However, is there a reason why this specific example wouldn't work, other than "the standard says it shouldn't"? Does anything change if I can guarantee (e.g. with a static_assert) that the base template is never instantiated? Is there any other way to achieve the same effect?
What I actually want to achieve is to create an extendable factory method
template<typename T>
T create();
which also has a few overloads taking input parameters, e.g.
template<typename T, typename TIn>
T create(TIn in);
template<typename T, typename TIn1, typename TIn2>
T create(TIn1 in1, TIn2 in2);
In order to ensure that all necessary factory methods are present, I use static_assert in the function base templates, so that a compiler error is generated if the create method is called with template arguments for which no specialization has been provided.

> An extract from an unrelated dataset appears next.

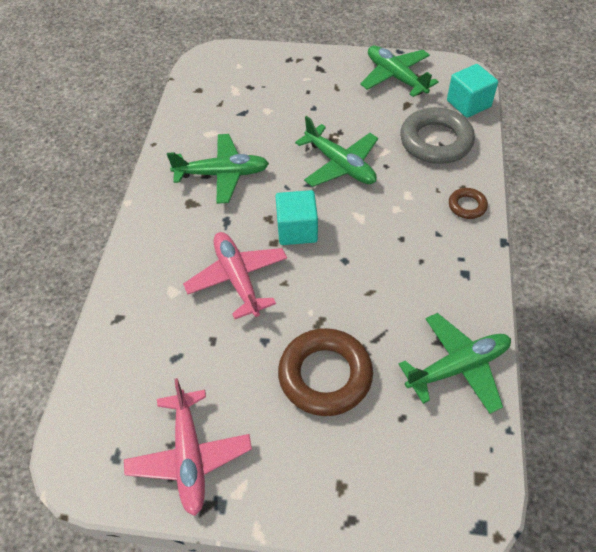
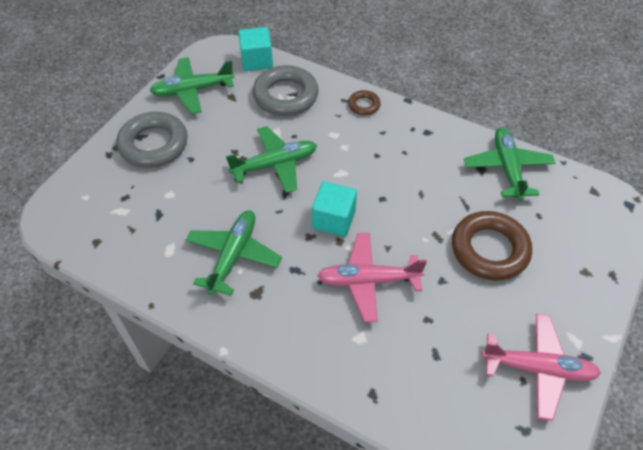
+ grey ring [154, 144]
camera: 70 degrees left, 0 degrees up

I want these to be function templates rather than class templates because there will be quite a lot of them, and they will all use input from the same struct hierarchy, so instantiating 10 factories instead of one comes with some overhead that I'd like to avoid (not considering the fact that the code gets much easier to understand this way, if I can just get it to work...).
Is there a way to get around the problem outlined in the first half of this post, in order to achieve what I've tried to get at with the second half?
In response to iavr:
I could do this with plain overloading, which would (given the templates above) give something like
template<typename TIn2>
A create(bool, TIn2);
template<typename TIn2>
A create(int, TIn2);
if I need two different partial specializations with T = A, TIn1 specified and TIn2 still unspecified. This is a problem, since I have some cases (which are really text-book cases for meta-programming and templates) where I know that, for example, one of the arguments will be a std::string, and the other will be of some type that has a property fields and a property grids, which are of types std::vector<field> and std::vector<grid> respectively. I don't know all the types that will ever be supplied as the second argument - I know for sure that there will be more of them than the ones I currently have implemented - but the implementation of the method will be exactly the same.

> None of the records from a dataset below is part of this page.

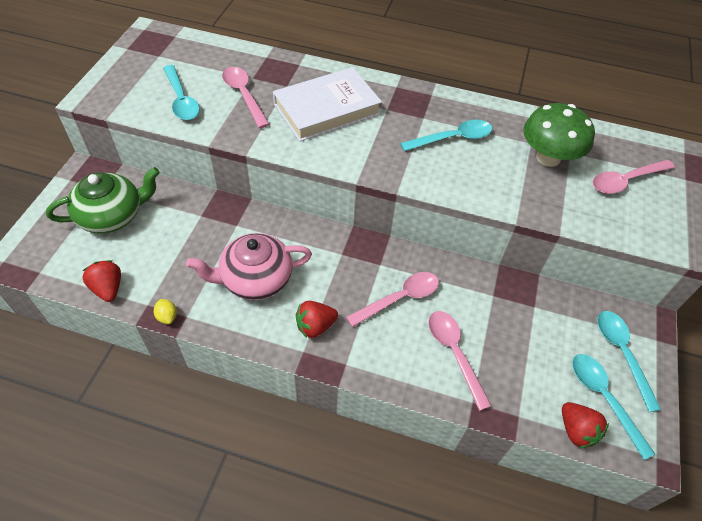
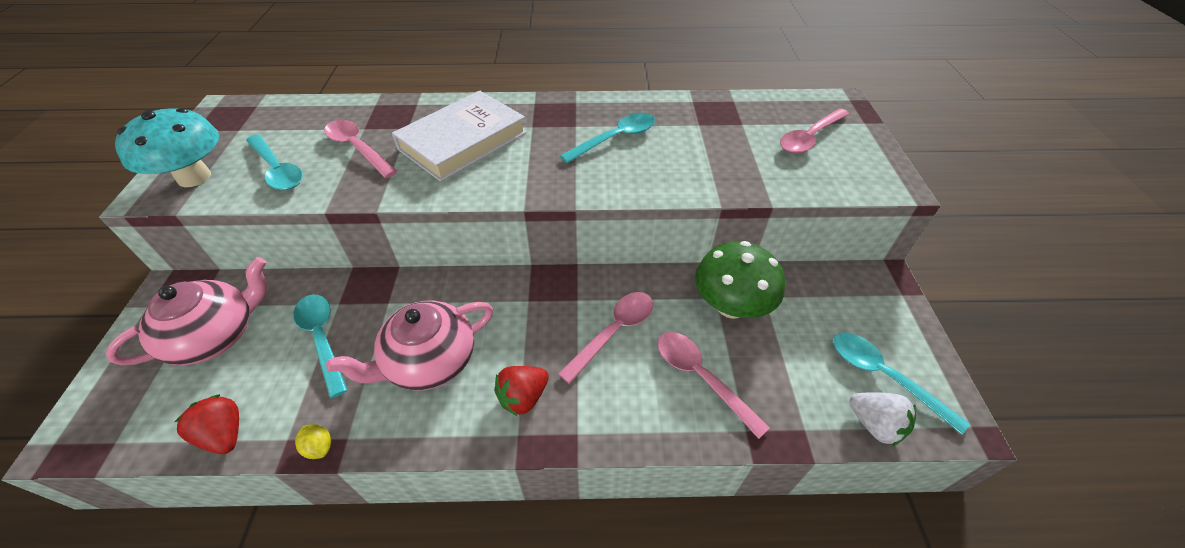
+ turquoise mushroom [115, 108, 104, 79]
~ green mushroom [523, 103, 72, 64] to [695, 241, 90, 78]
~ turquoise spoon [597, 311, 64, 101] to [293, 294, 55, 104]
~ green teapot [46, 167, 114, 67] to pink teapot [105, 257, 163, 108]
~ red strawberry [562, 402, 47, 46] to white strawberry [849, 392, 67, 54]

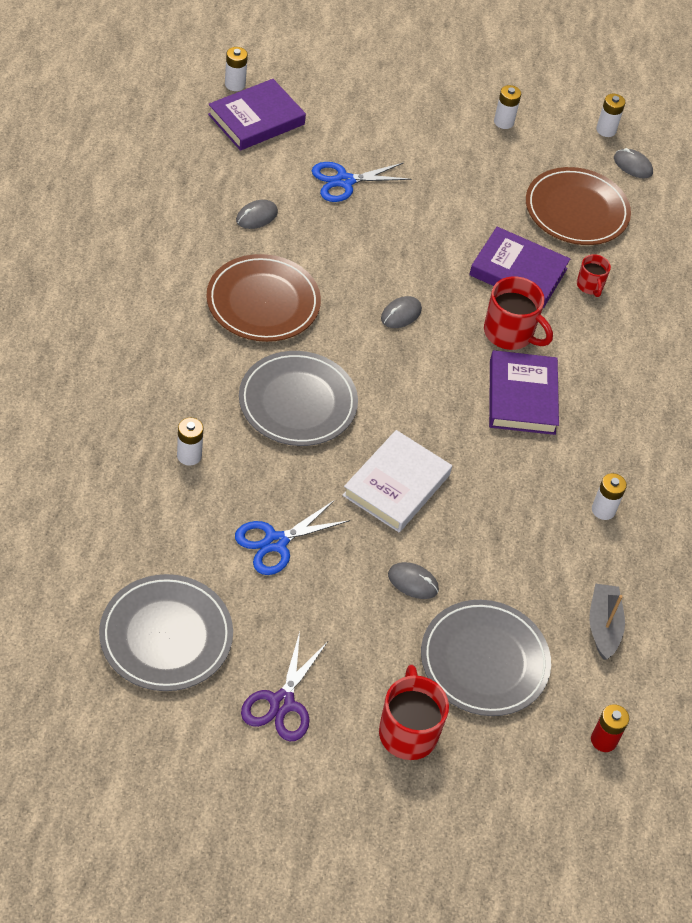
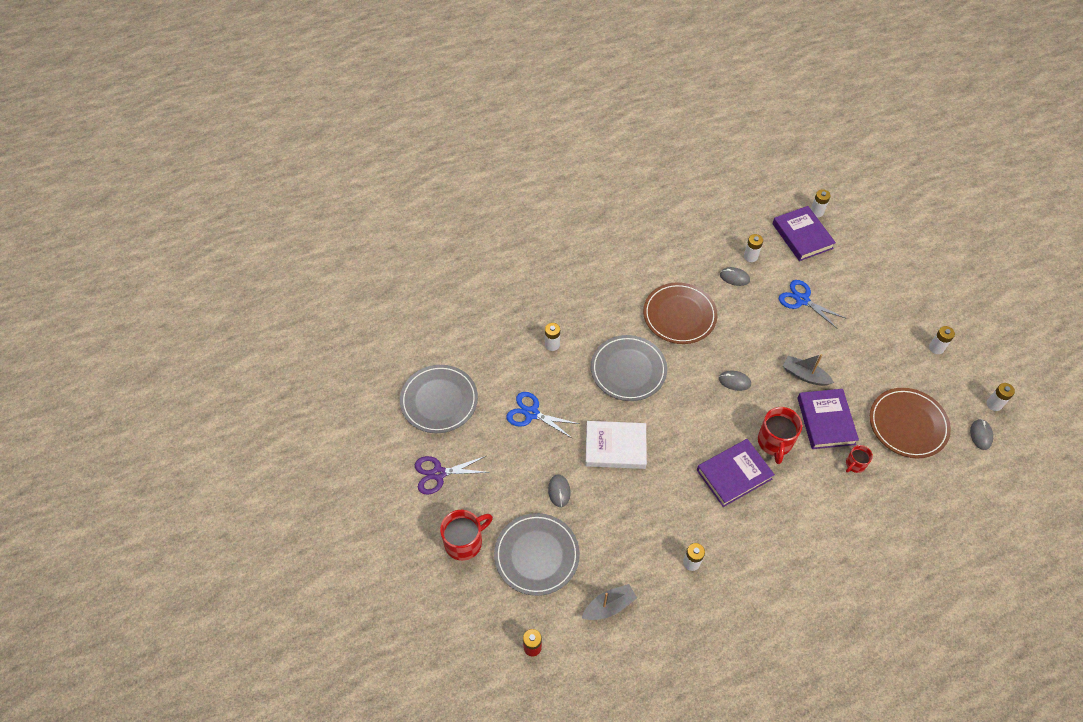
+ white battery [744, 234, 19, 28]
+ grey boat [783, 354, 51, 32]
~ purple book [208, 79, 98, 72] = [772, 206, 64, 55] 45 degrees clockwise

While writing up this update, I think I've figured out a way to redesign the implementations so that there is no need for the partial specialization - basically, I do the following to cover the case outlined above:
template<>
A create<A, std::vector<field>, std::vector<grid>>(std::vector<field> fs, std::vector<grid> gs);
and then I have to change the calling signature slightly, but that's OK.
I share your concerns that maybe in this particular case there would be no problem having function template partial specializations, but then again, that's the way it is, so what would be your problem using plain overloading?
// a: base template for function with only one parameter
template<typename T>
void f(T t) { }
// b: base template for function with two parameters
template<typename T1, typename T2>
void f(T1 t1, T2 t2) { }
// c: specialization of a for T = int
void f(int i) { }
// d: specialization for b with T1 = int
template<typename T2>
void f(int i, T2 t2) { }
This also takes less typing and I get this is why you don't want to use function objects (which would have partial specialization).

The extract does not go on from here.